TechTarget: The Cloud Doesn't Guarantee Low Costs
The 2016 report on app-cloud migration concludes that monitoring and capacity management are the keys to bringing down costs.
Even with the cost-savings and flexibility that the cloud can afford IT providers, experts are recommending that migration be approached with a healthy dose of caution. Just because an application can make a new home in the cloud doesn’t guarantee that accommodations will be any cheaper — or suggest that the app should be rehosted at all.
Those are the findings of a recent TechTarget White Paper, “Which Apps Will Soar in the Cloud?,” which argues that using sophisticated monitoring, analysis, and optimization tools is the surest way to identify the apps that will ensure a smooth migration. The risks of the cloud are very real, they warn; but with the right capacity management plan, so are the rewards.
The Cloud Is Like Any IT Project
Like with any IT project, the success of an app in the cloud is commensurate with the environment’s ability to support it. That means that while some applications are wonderful candidates for cloud re-hosting, others will likely incur the same costs as any other misaligned resource. They’re best left alone in a legacy infrastructure, at least for the moment.
Which is why the authors suggest you ask the same questions of every app: “Can it simply be rehosted in the cloud? Can it be migrated if rebuilt? Should it be replaced?” In other words, IT professionals need to be able to demonstrate in advance that lifting and shifting applications will save costs. Anything that’s heavily dependent on physical hardware — such as large Oracle databases or complicated financial services — may not perform well in an elastic, horizontally-scaling cloud environment.
“Bursty” applications, they note, should be among your first considerations. They are apps which experience highly-irregular demand (large traffic spikes over short, often infrequent periods like holidays) and stand to make the most cost-effective use of the cloud’s automated scaling abilities. This removes the day-to-day expense of maintaining of legacy hardware, and automating capacity usage otherwise frees up IT professionals to focus on creating more value for the app.
At the same time, they warn, this same elasticity can hide other costs. Oftentimes, organizations are unaware of bandwidth that unintentionally gets added, or run virtual configurations that aren’t optimal for their needs, which can run costs up 10 to 20 times higher than expected.
“To remove risks,” the authors advise, “be sure to have the right tools available to provide control and transparency over your cloud inventory.” Without them, the cloud can be a cost center rather than a value-add.
Transparency and Control are Needed for Cost-Efficiency
While TechTarget doesn’t mention this fact explicitly, the cloud often gives underperforming applications the benefit of the doubt. To meet performance goals, cloud servers will automatically scale capacity to boost the output of a flawed app. IT managers who see these numbers assume that application response times look great and that SLAs are being met — but only because the organization is eating significant costs to prop the app up.
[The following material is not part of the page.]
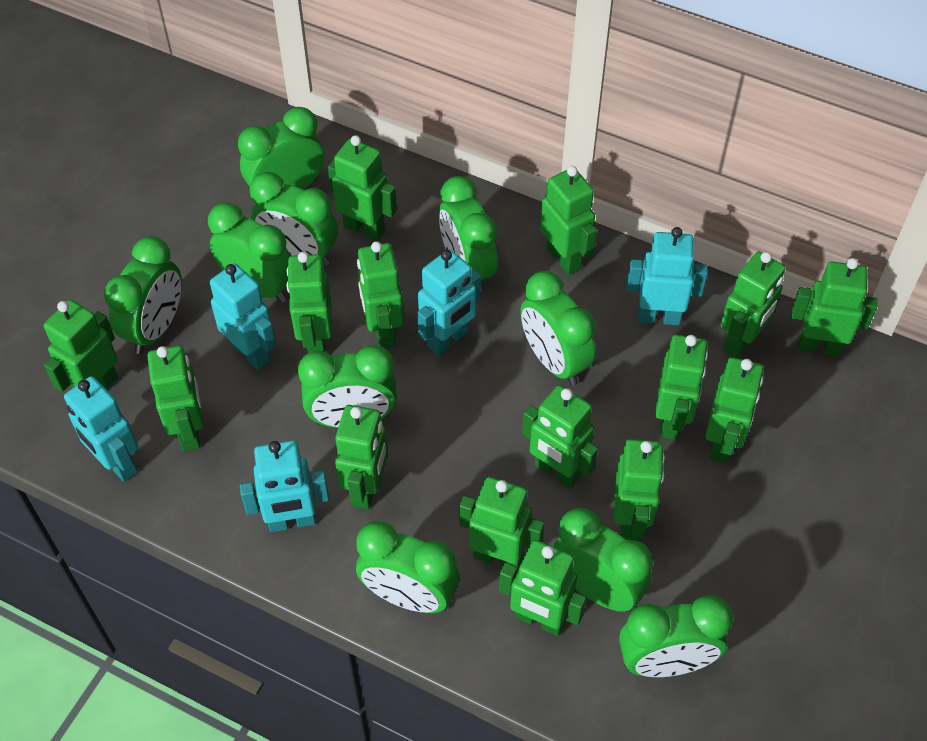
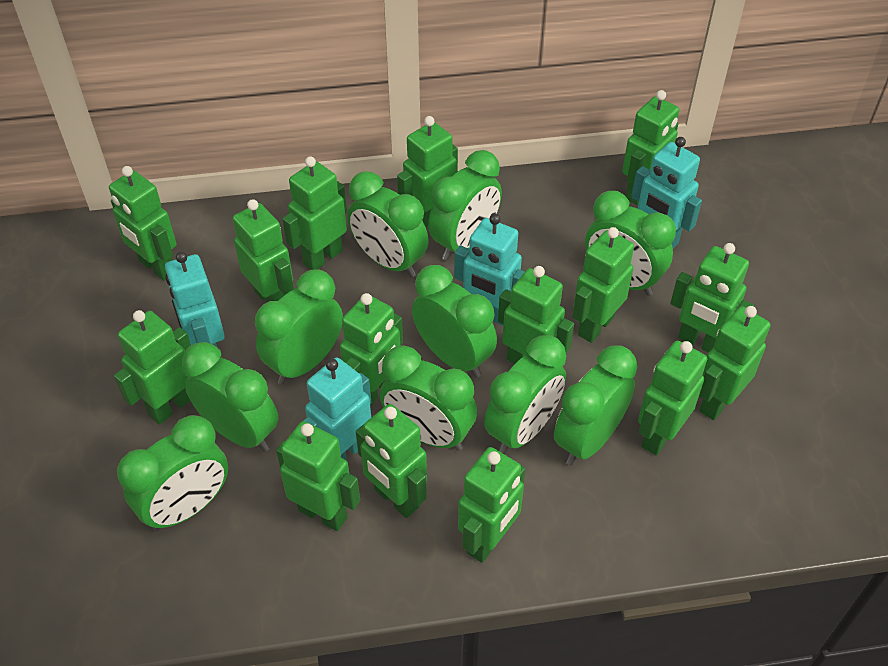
turquoise robot: 5 -> 4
TechTarget does emphasize, however, the vital importance of monitoring and resource optimization tools in keeping down cloud costs, observing that they represent the “fastest-growing segment of [the cloud performance] market.”
Of over one thousand leading capacity management tool vendors, TeamQuest’s software ranks #1 in delivering value. Our Vityl suite of automated IT management products is quickly becoming the gold standard in keeping the costs of the cloud down, or, as the case may be, directing IT managers to another, more efficient course of action instead.
The cloud can be an invaluable IT resource for any organization, so long as they use comprehensive, data-driven analysis to ensure that application migrations are managed most efficiently. Indeed, the cloud doesn’t guarantee low costs, but neither does any IT project in existence — not without a good amount of planning, that is.